Author(s): Albert Bing
Subject(s): Political history, Government/Political systems, Political behavior, Post-War period (1950 - 1989), Transformation Period (1990 - 2010), History of Communism, Politics of History/Memory
Published by: Hrvatski institut za povijest
Keywords: Franjo Tuđman; self-determination of peoples; disintegration of Yugoslavia; establishment of Croatian state;
Summary/Abstract: Franjo Tuđman, the first president of the Croatian independent state, was the central figure of Croatian politics in the 1990s. His personal views on politics and his intellectual preoccupations, characterized by strong influences of historicism (as defined by K. Popper), had the decisive influence on all important aspects of Croatian politics and social life in the period of the disintegration of Yugoslavia and the constitution of the Croatian state. In this historical context, the process of Croatia’s positioning in the international community was closely tied with the problem of articulating the legitimacy and legality of Croatian demands for national independence. The problem of self-determination of peoples surfaced in the argumentation of Croatia’s position and the position of other successors of the Socialist Federal Republic of Yugoslavia.

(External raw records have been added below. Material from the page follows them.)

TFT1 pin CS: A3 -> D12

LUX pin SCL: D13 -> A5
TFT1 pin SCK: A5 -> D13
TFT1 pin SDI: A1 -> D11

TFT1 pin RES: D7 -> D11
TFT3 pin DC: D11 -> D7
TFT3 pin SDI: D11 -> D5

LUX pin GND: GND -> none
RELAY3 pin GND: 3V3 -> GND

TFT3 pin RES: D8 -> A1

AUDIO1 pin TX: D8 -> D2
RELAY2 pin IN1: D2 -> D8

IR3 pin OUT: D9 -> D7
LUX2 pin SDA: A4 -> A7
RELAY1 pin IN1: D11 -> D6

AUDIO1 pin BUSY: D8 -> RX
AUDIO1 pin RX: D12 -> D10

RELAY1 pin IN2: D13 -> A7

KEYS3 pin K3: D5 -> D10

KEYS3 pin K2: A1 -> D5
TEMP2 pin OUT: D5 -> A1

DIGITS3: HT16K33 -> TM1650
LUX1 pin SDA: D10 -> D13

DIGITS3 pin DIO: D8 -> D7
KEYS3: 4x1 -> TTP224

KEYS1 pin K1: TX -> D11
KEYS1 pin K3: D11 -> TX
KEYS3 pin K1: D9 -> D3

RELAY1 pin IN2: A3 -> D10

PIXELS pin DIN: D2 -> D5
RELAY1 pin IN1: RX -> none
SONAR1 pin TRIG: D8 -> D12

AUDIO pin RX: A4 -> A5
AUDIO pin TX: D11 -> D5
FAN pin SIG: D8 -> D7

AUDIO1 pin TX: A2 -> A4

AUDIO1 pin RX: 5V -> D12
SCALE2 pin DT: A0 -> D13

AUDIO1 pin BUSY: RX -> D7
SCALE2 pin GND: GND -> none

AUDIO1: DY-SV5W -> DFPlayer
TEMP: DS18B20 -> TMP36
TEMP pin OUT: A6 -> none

As it had been the case at the time of Yugoslavia’s establishment, the self-determination of peoples became the subject of political, legal, historical, and other debates in which different understandings and interpretations of this principle surfaced. This article considers and analyzes individual aspects of Tuđman’s views and of his political articulation of the idea about the self-determination of peoples in this context. The article is a part of a broader study that discusses the self-determination of peoples in the context of the establishment and disintegration of the Yugoslav state.